One of the other things that immediately appealed to me about ‘the nordic diet’ is the way that Trine has so many interesting recipes that I can make with home-grown and foraged produce. There’s brussels sprouts with apples and walnut oil, potato and kale salad, and recipes with nettles, ramsons (wild garlic), elderberries, rosehips (some great cordials) and lots of herbs. Her explanation of a Nordic diet and its benefits is also very appealing:
“It is based on the produce available in the Northern hemisphere, where many grain and vegetable crops grow naturally or have ideal conditions…”
Describing the balance that we need in our diet for a healthy and happy life, Trine continues:
“The Nordic diet offers such a balance, with its focus on lots of different whole grains, root and green vegetables, locally caught fish and game, grass-fed lamb and free-range poultry. It comes allied with a growing organic, eco-conscious movement and a focus on seasonality, so that during the year we dine more or less according to what nature has to offer.”

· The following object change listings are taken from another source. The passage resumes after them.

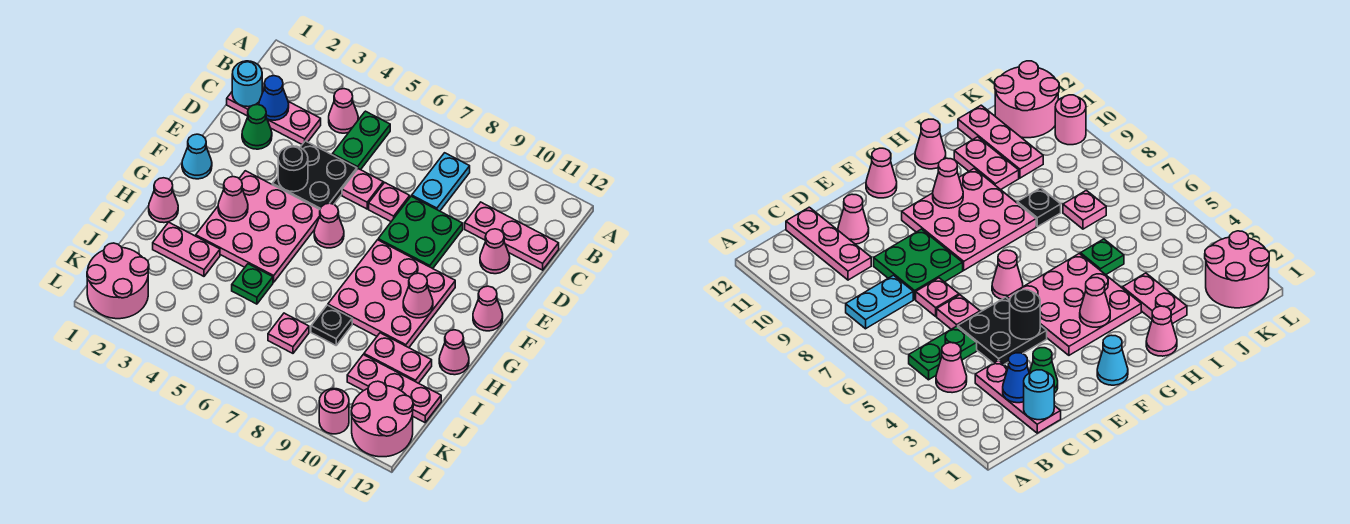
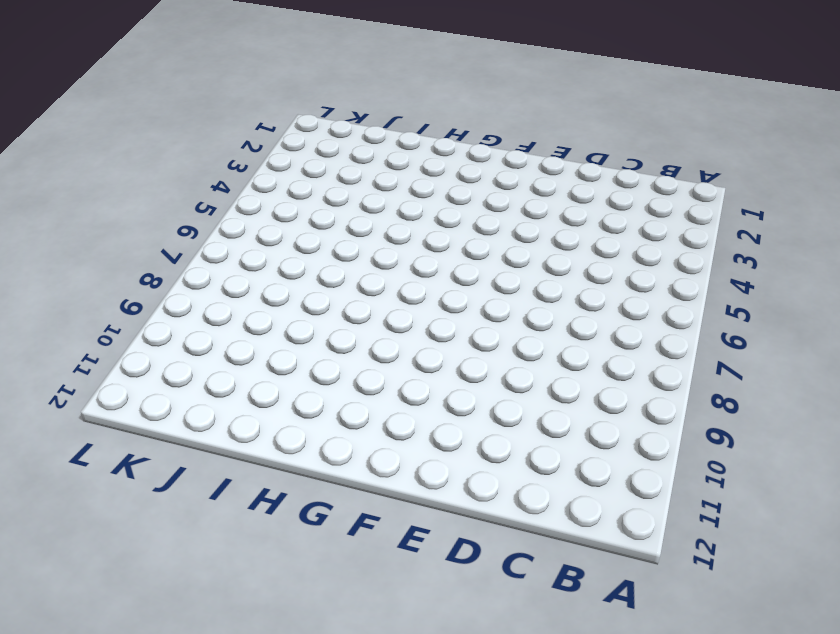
none -> pink cone B4 level 1
none -> green plate B5:C5 level 1
none -> cyan plate B8:C8 level 1
none -> pink plate C1:C3 level 1

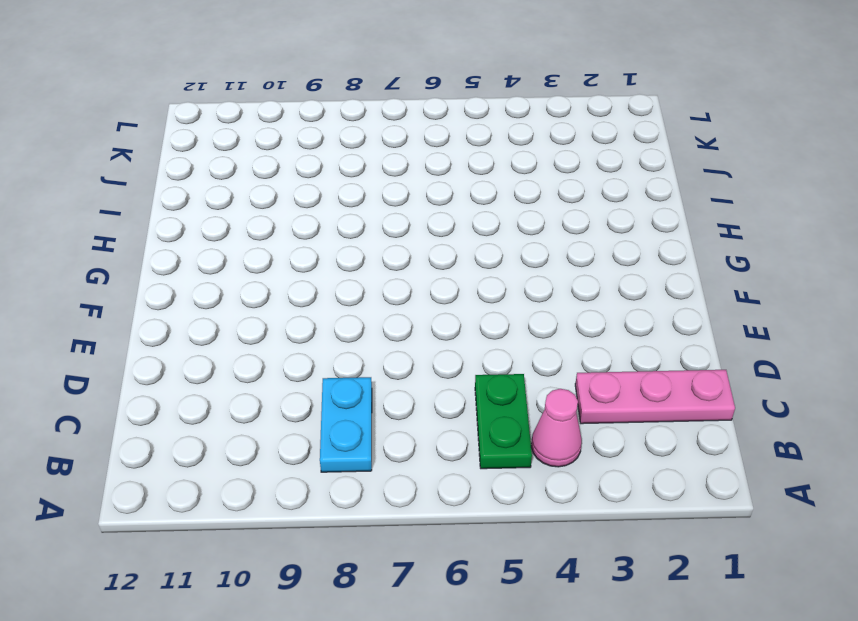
none -> pink plate C10:C12 level 1
none -> green cone D2 level 1
none -> black plate D4:E5 level 1
none -> pink plate D6 level 1

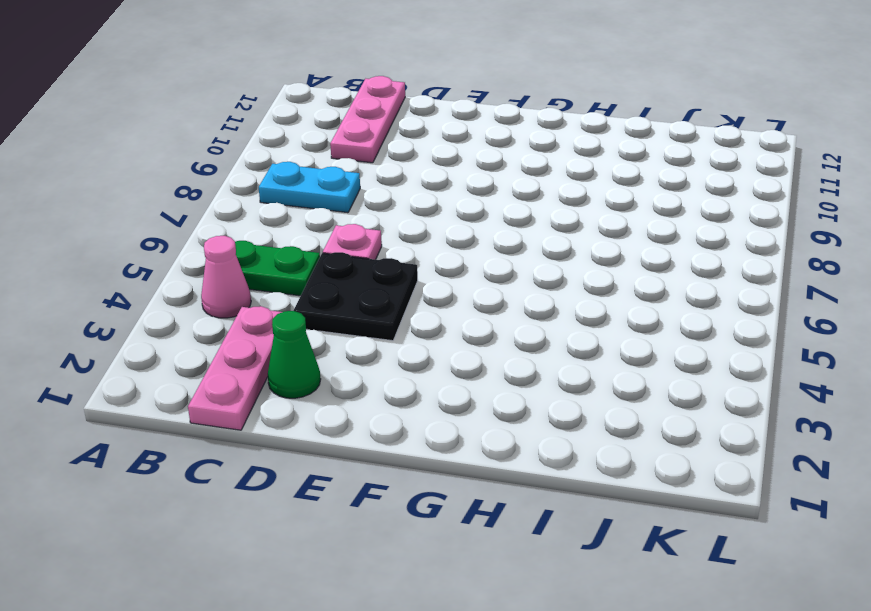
none -> pink plate D7 level 1
none -> green plate D8:E9 level 1
none -> pink cone D11 level 1
none -> cyan cone F1 level 1

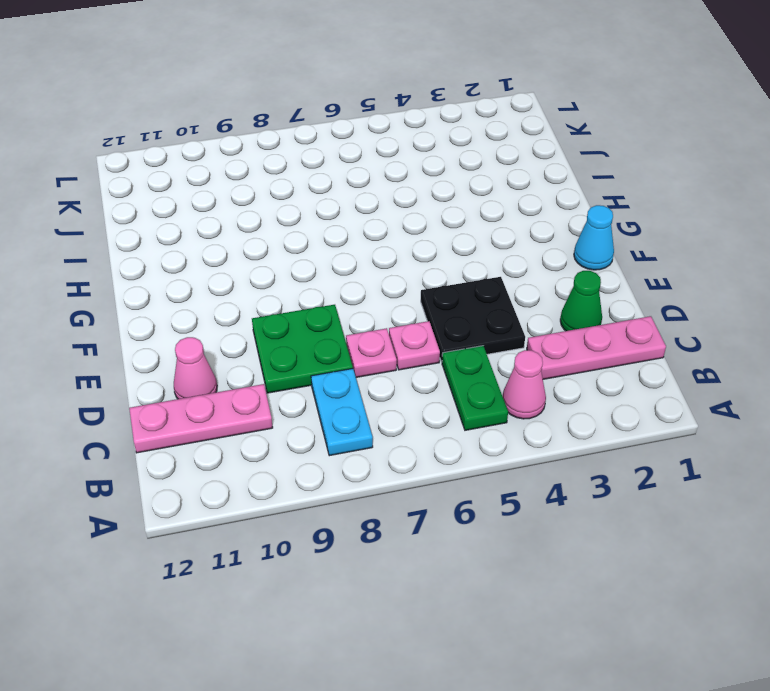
none -> pink plate F3:H5 level 1
none -> pink cone F6 level 1
none -> pink plate F8:H10 level 1
none -> pink cone F12 level 1

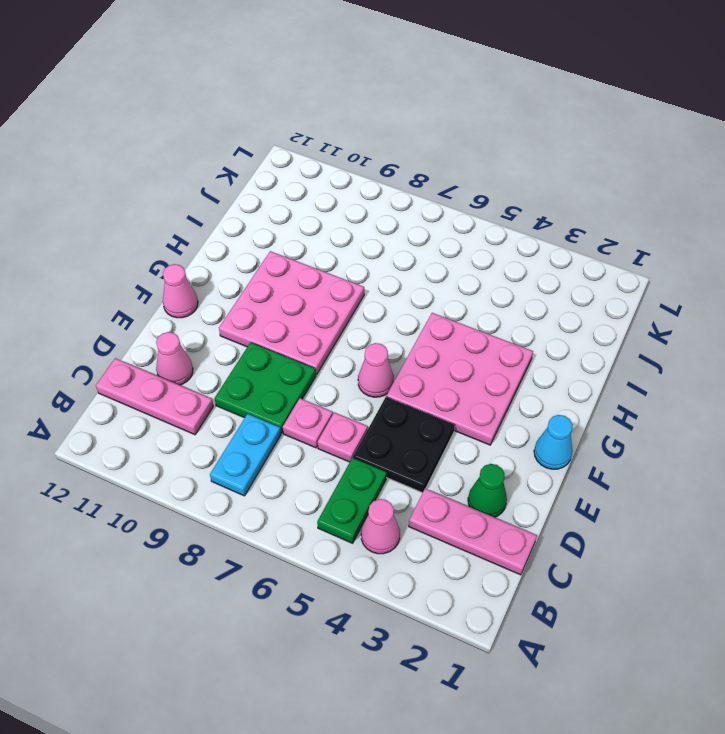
none -> pink cone H1 level 1
none -> pink cone H12 level 1
none -> pink plate I2:I3 level 1
none -> green plate I5 level 1

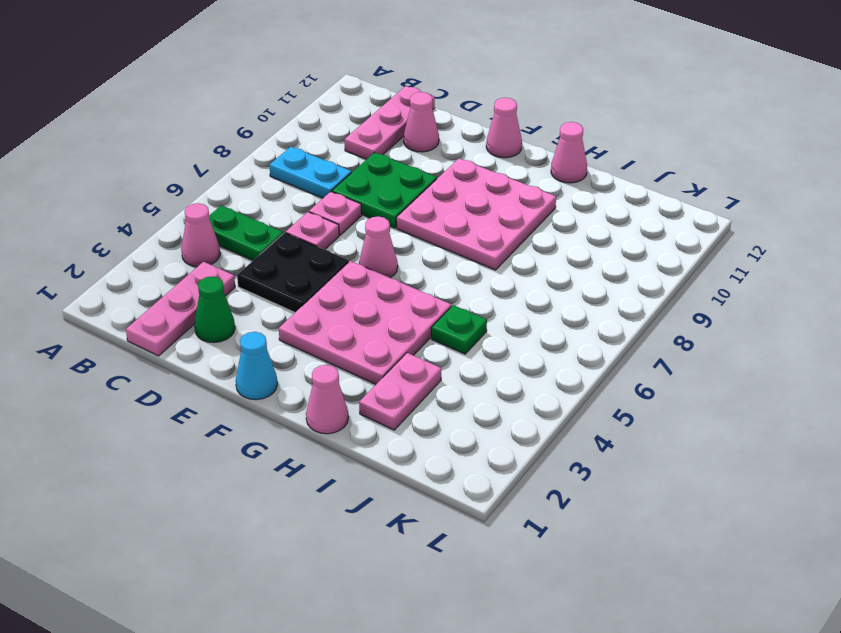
none -> black plate I8 level 1
none -> pink plate I10:I11 level 1
none -> pink plate J7 level 1
none -> pink plate J10:J12 level 1

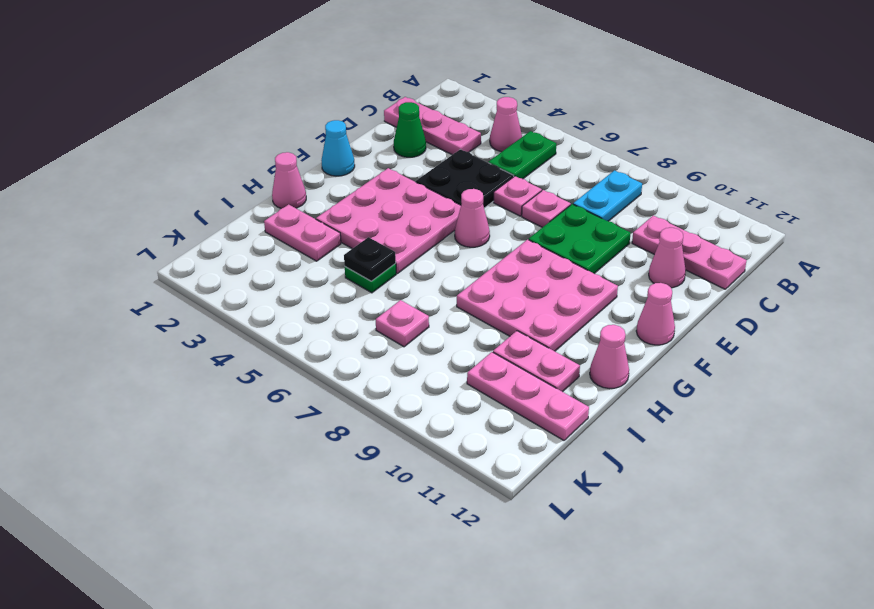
black plate I5 level 2 -> black plate I8 level 1
none -> pink round brick K1:L2 level 1
none -> pink round brick K11:L12 level 1
none -> pink round brick L10 level 1
none -> cyan round brick C1 level 2

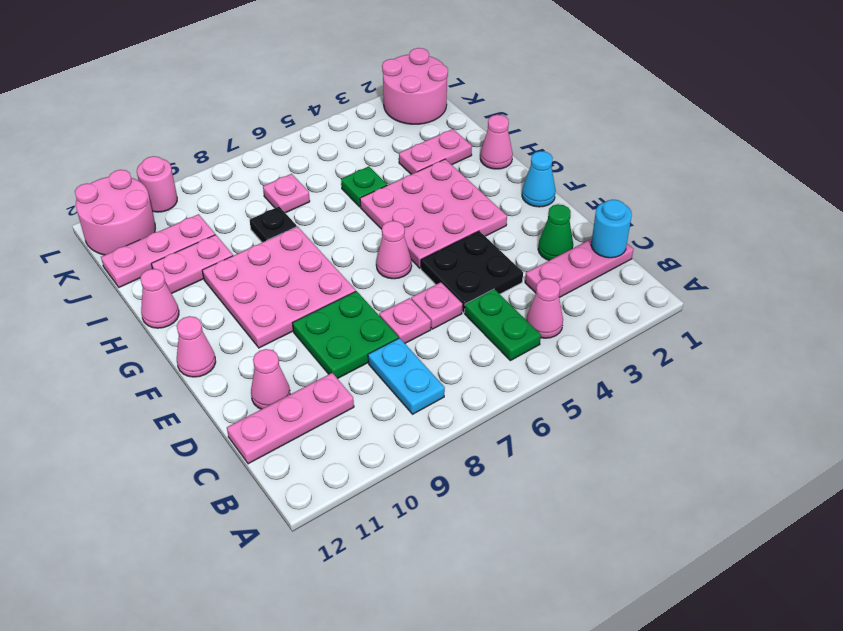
none -> blue cone C2 level 2
none -> black round brick E4 level 2
none -> pink cone G3 level 2
none -> pink cone G10 level 2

She describes how it’s possible to lose weight by eating less, following a Nordic diet and combining this with regular exercise, but I also like the fact that this isn’t a book about depriving yourself. It’s full of good, home-cooked food that’s full of flavour, and Trine writes a lot about enjoying meals with family and friends. With its emphasis on an outdoor lifestyle too (whether growing, foraging or eating outdoors) this is a book that celebrates the simple pleasures of life as well as food.
There are some lovely ideas for fish and shellfish. Fried herring with beetroot and horseradish (another wild ingredient) sauce looks simple but delicious and nicely frugal too. I also want to try Trine’s fishcakes very soon; they use healthy English ingredients including salmon, porridge oats, grated carrot and squash and look delicious. I like the addition of lemon thyme to these healthy fishcakes too, especially as it’s something that still grows like crazy here in the winter. I think it is, anyway, will have to wait until the snow’s gone to see quite how hardy it is.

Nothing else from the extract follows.